Student Refuse to Save Football
Because of increased costs, an integral part of the Division of Athletics' plan to save football and Division I-A status is to increase student fees by $12.50 per semester (Bell 2002). However, there is plenty of evidence that students do not want to bail out Athletics in this way.
In March 2003, students voted on a referendum known as Measure Y. This measure was a consolidated fee increase, including fee increases for several parts of the university, including academics, the health center, and Associated Students. The measure included an $6 per semester increase in student Instructionally Related Activity (IRA) fees, with the entire amount going to Athletics. This measure failed narrowly. Because so many different fees were included in this one measure, it is impossible to determine why it failed. However, there is good reason to believe that one of the reasons it failed is because it contained an athletics fee increase.

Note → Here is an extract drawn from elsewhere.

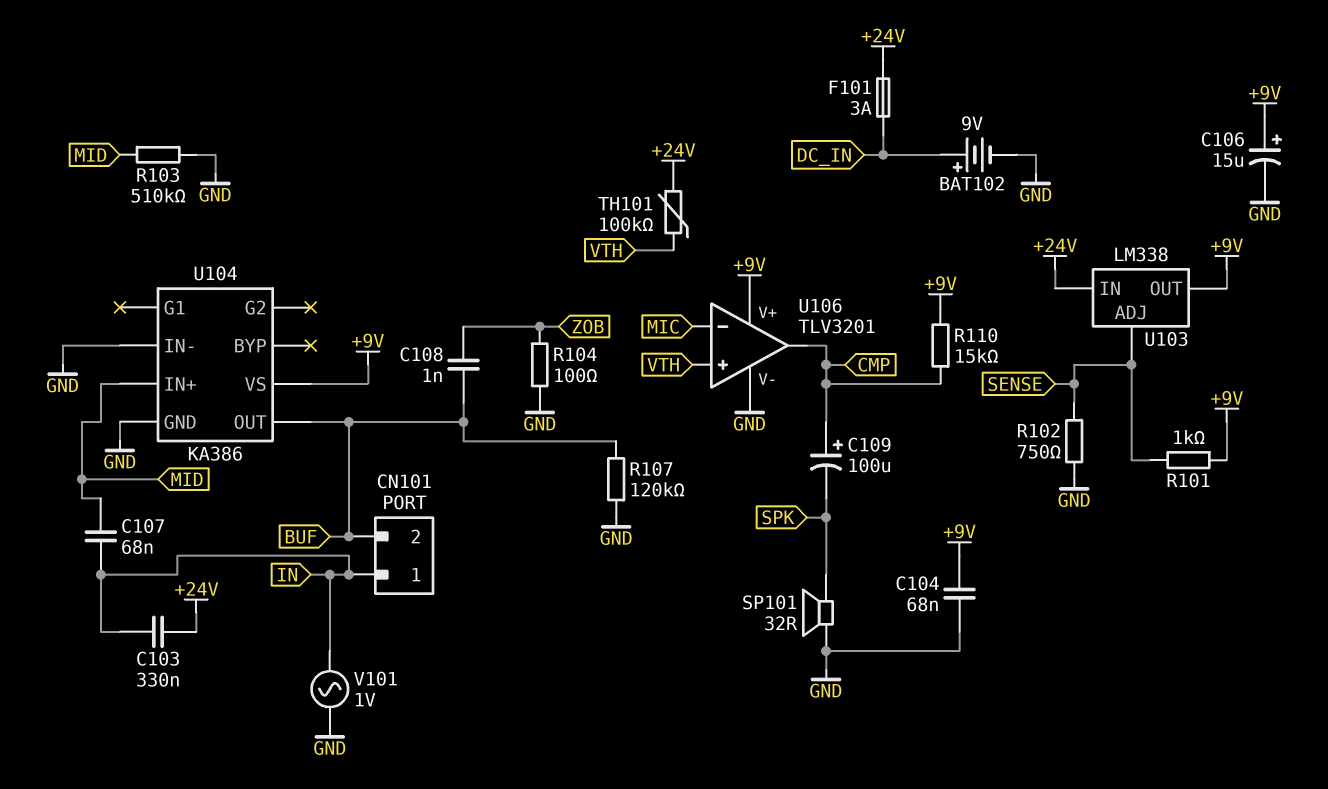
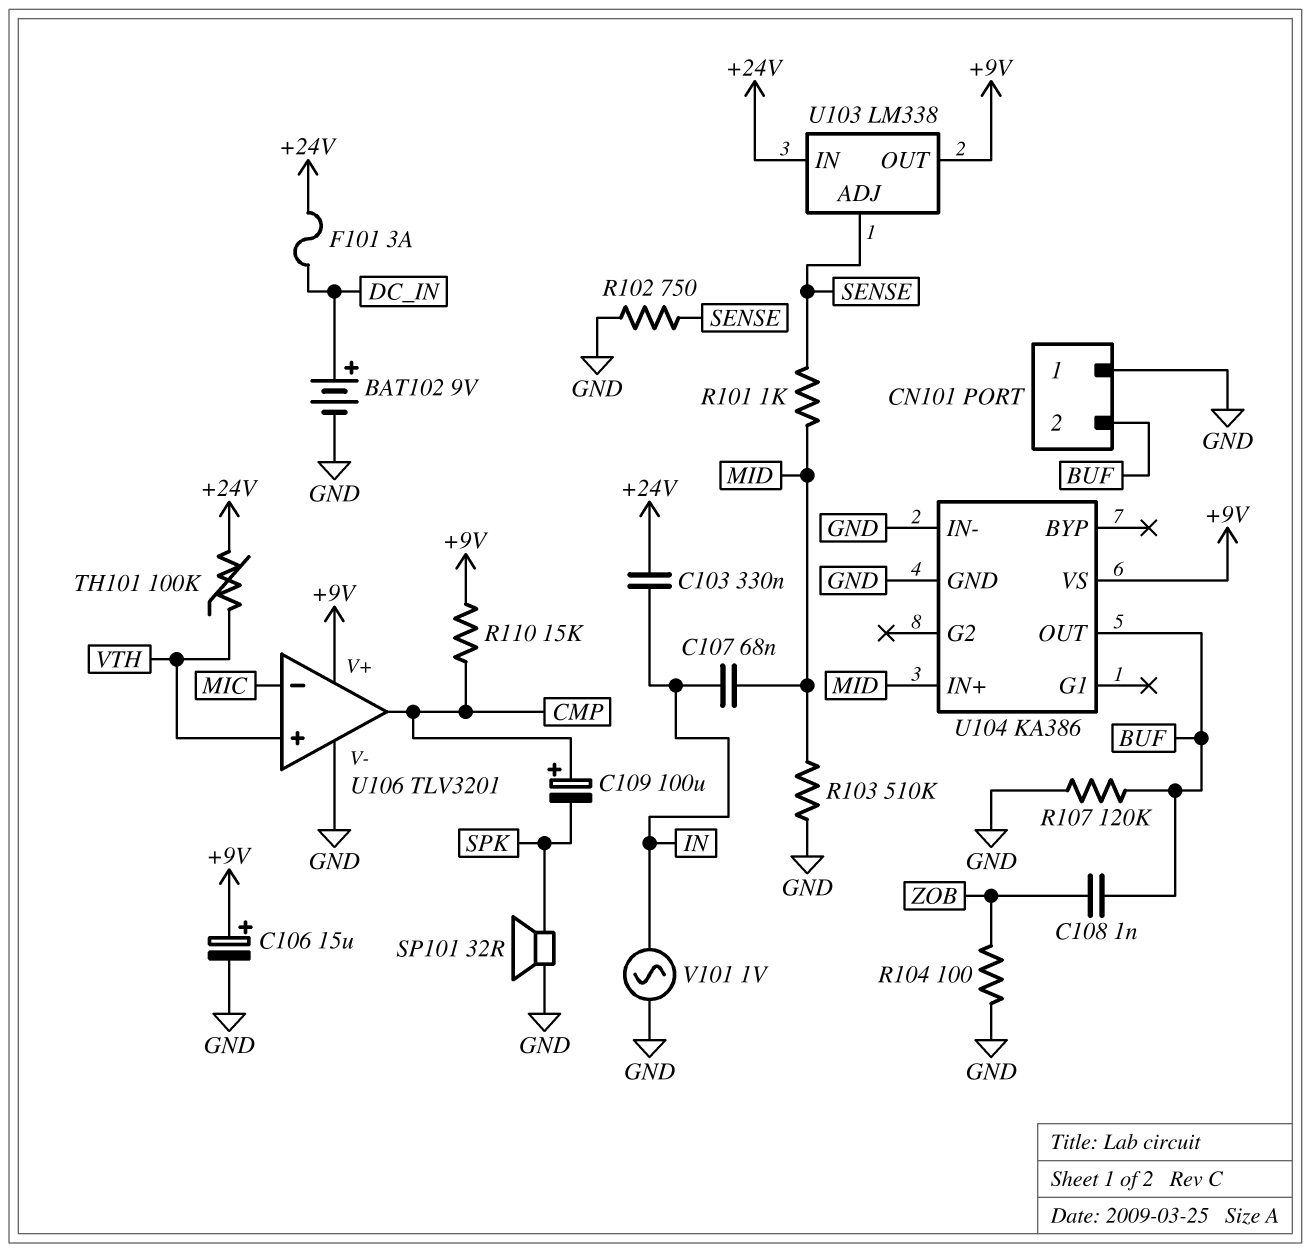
C104: 68nF (+9V, GND) -> none
CN101 pin 1: IN -> GND
R101: 1k (+9V, SENSE) -> 1k (MID, SENSE)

Following the defeat of Measure Y, the Division of Athletics submitted their proposal to the Campus Fee Advisory Committee, hoping that the committee would endorse the increase in the athletics fee in spite of its rejection by the students, thereby placing pressure on President Caret to impose the fee unilaterally. However, the Campus Fee Advisory Committee did not go along. On the day the committee met, 5 student members and 5 faculty/administrative members of the committee were present. The committee voted unanimously to reject the Athletics fee increase. This means that every single student on the committee voted against this fee, including students from both the Spartan and Impact parties, who rarely agree on anything. Furthermore, on the same day, the committee approved recommending student fee increases for academics, the health care center, and the Student Union. Clearly, the student members of this committee were not opposed to fee increases in general. They were only opposed to an athletics fee. This strongly suggests that Measure Y would have passed if the athletics fee component had not been included.
What this further implies is that Athletics is dragging the rest of the university down. Because the administration attempted to trick students into passing a fee they knew would not pass on its own merits, they attempted to link it to other, more popular fees. Unfortunately, this tactic failed, and the entire university has lost as a result.